Kids are Ready to Stand Up for Others

We were heartened by this survey result, indicating that kids today are ready to stand up for what’s right, to take action when they witness something hurtful happening. Kids ages 6 to 10 are more likely to ask an adult for help, especially 6- to 8-year-olds, but a fair number—23%, mainly older kids, 9 to 12—said they would try to stop it on their own. As children grow into their tween and teen years and seeking peer approval becomes a higher priority, going along with the crowd can seem necessary in order to ensure a stable social status. “Parents can find empathy for the challenge their tweens face as they consider their own social pressures and how hard it is as adults to break from the pack,” says Jennifer Miller, M.Ed, author of Confident Parents, Confident Kids. She adds, “Parents who frequently open up conversations with their child around peer pressure can have an influence.” Miller recommends that you discuss practical strategies with your kids. Role-play situations at home: What can you do to “save face” with the crowd but also say no? Practice simple, memorable ways to stand up for your friends with words and actions like “Stop!
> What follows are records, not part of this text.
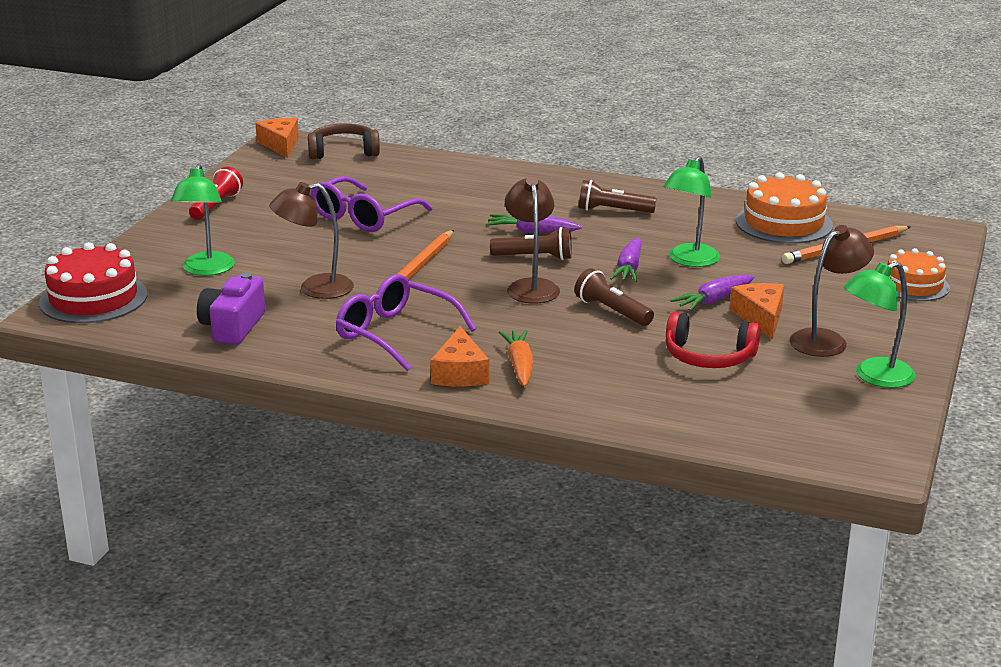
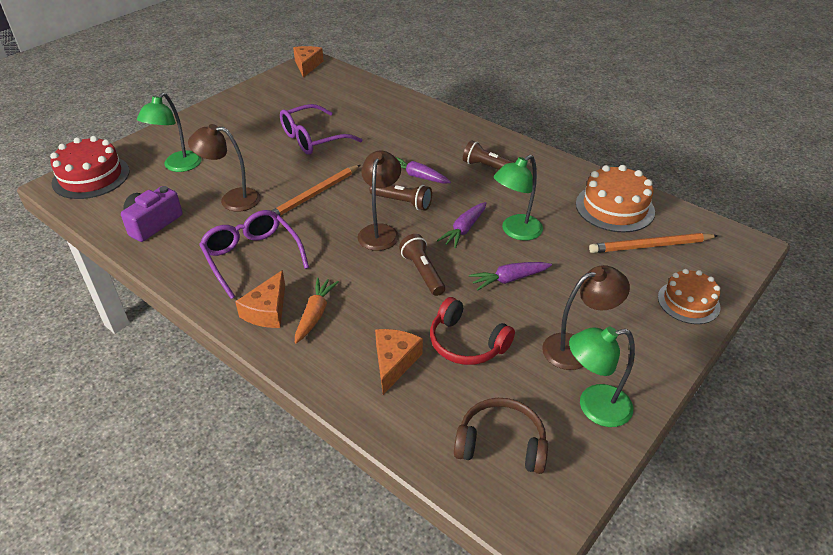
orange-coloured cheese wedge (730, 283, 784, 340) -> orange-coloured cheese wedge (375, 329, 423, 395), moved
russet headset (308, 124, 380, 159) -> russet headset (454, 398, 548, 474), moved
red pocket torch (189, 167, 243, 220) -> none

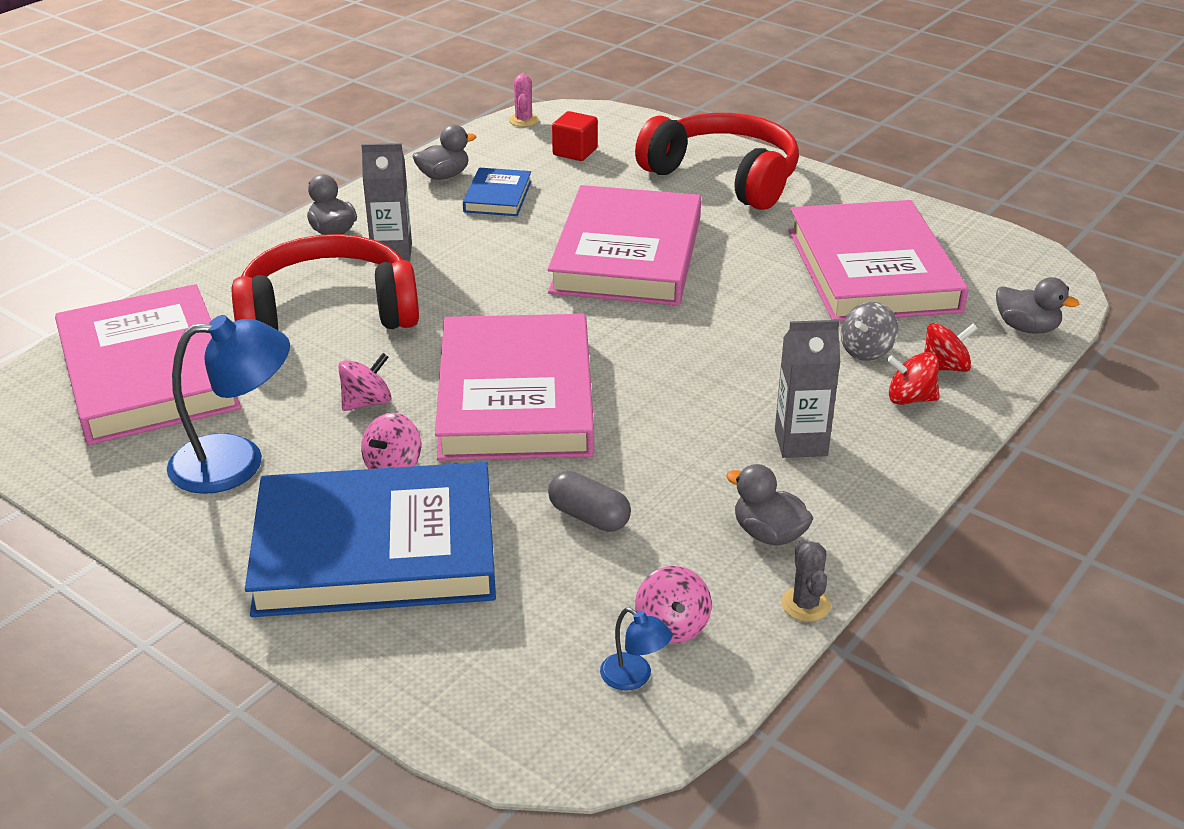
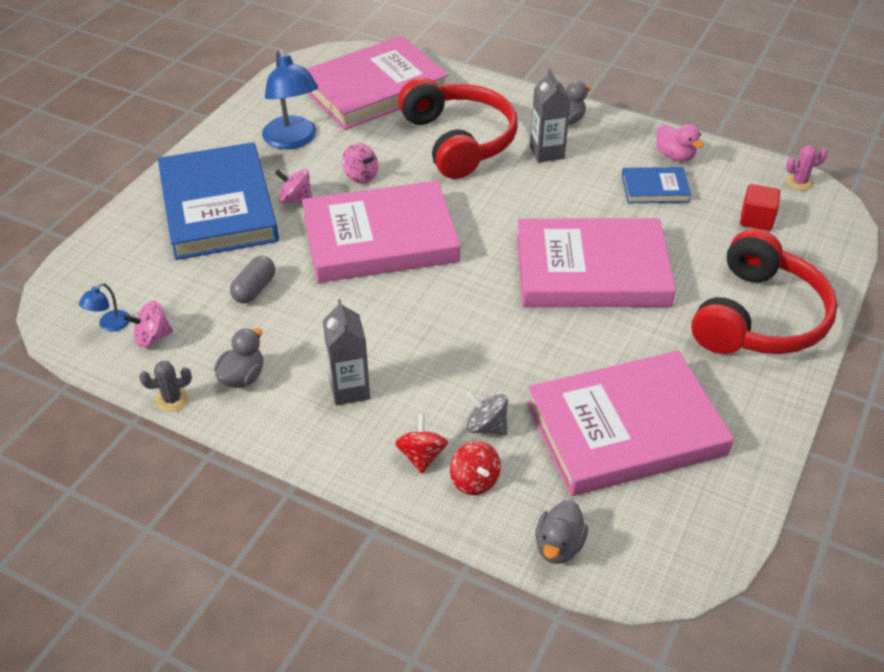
grey rubber duck (412, 125, 476, 180) -> rose-pink rubber duck (656, 124, 704, 162)

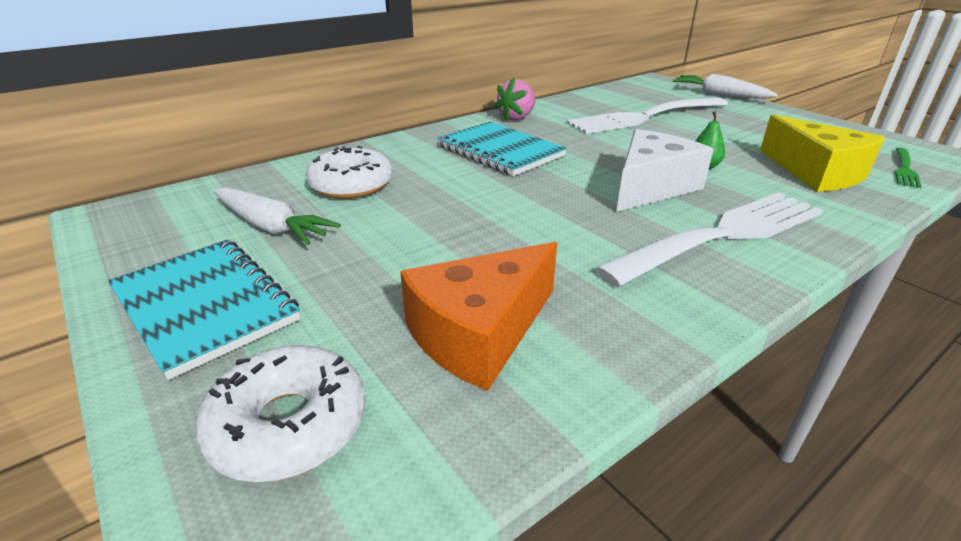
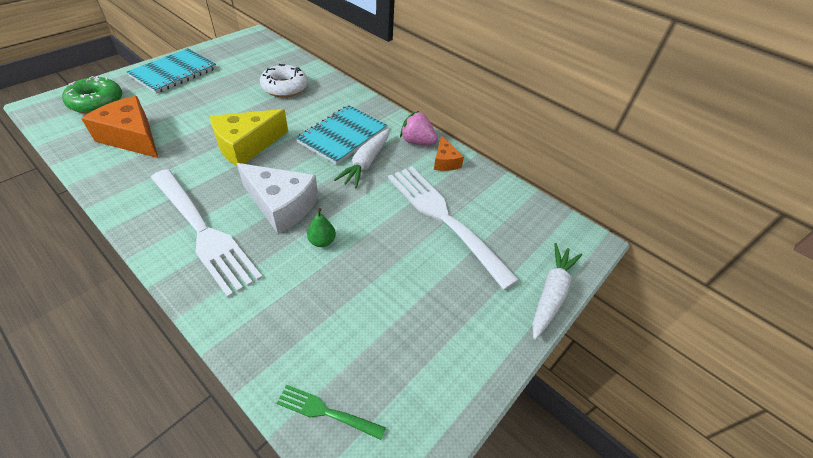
snow-white glazed donut (195, 345, 365, 482) -> green glazed donut (62, 76, 122, 113)
yellow cheese wedge (760, 114, 885, 192) -> yellow cheese wedge (210, 109, 288, 166), moved
snow-white root vegetable (213, 187, 341, 245) -> snow-white root vegetable (334, 129, 389, 188), moved
none -> orange-coloured cheese wedge (434, 135, 464, 171)

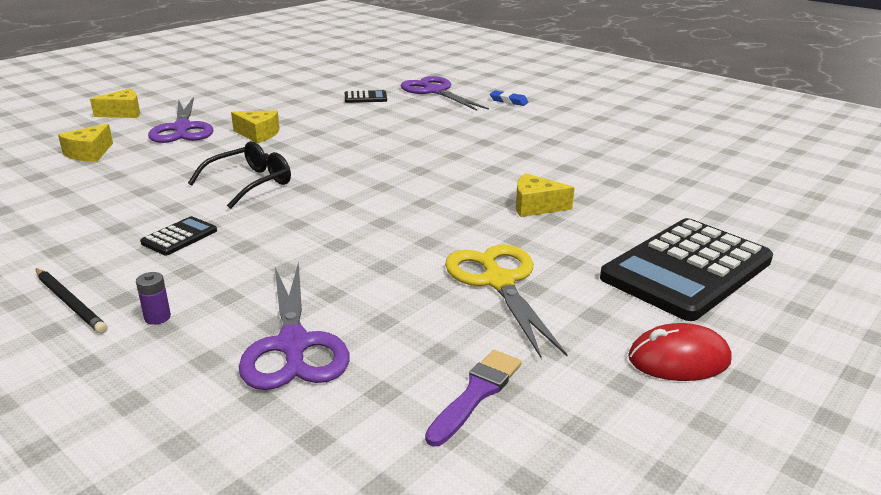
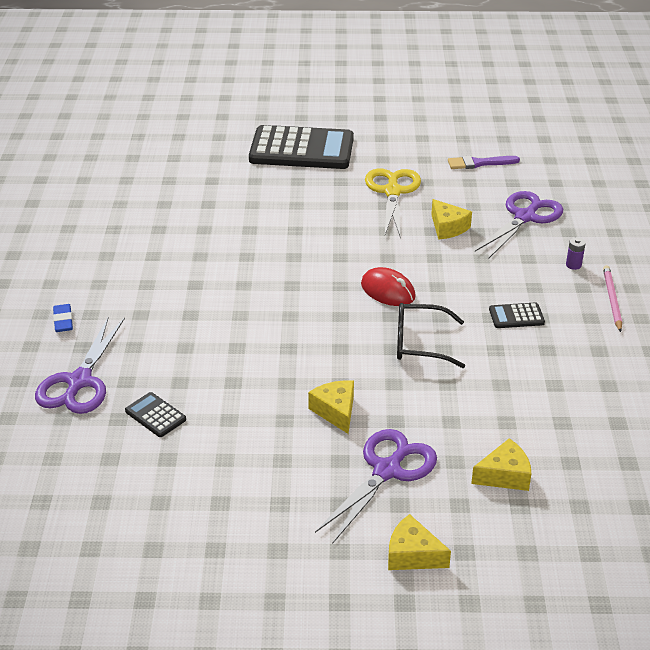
red mouse (628, 323, 732, 381) -> red mouse (361, 267, 416, 306), moved
yellow scissors (445, 244, 568, 359) -> yellow scissors (365, 168, 421, 238), 150 degrees clockwise
yellow cheese wedge (516, 173, 575, 217) -> yellow cheese wedge (431, 199, 472, 240), moved
jet-black wooden pencil (36, 269, 108, 334) -> rose-pink wooden pencil (603, 265, 622, 332)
You know you’re wrong!”

Takeaway
It’s great that we’re raising compassionate kids who want to stand up and do what’s right. Now parents and teachers need to equip kids with tools so they know what to do. And that’s about communication. How can kids assertively communicate? How can they stand by a buddy who is being picked on? How can they communicate with the teacher so that they know in those moments when they’re feeling a sense of crisis and worry that there are steps they can take to actually make a difference.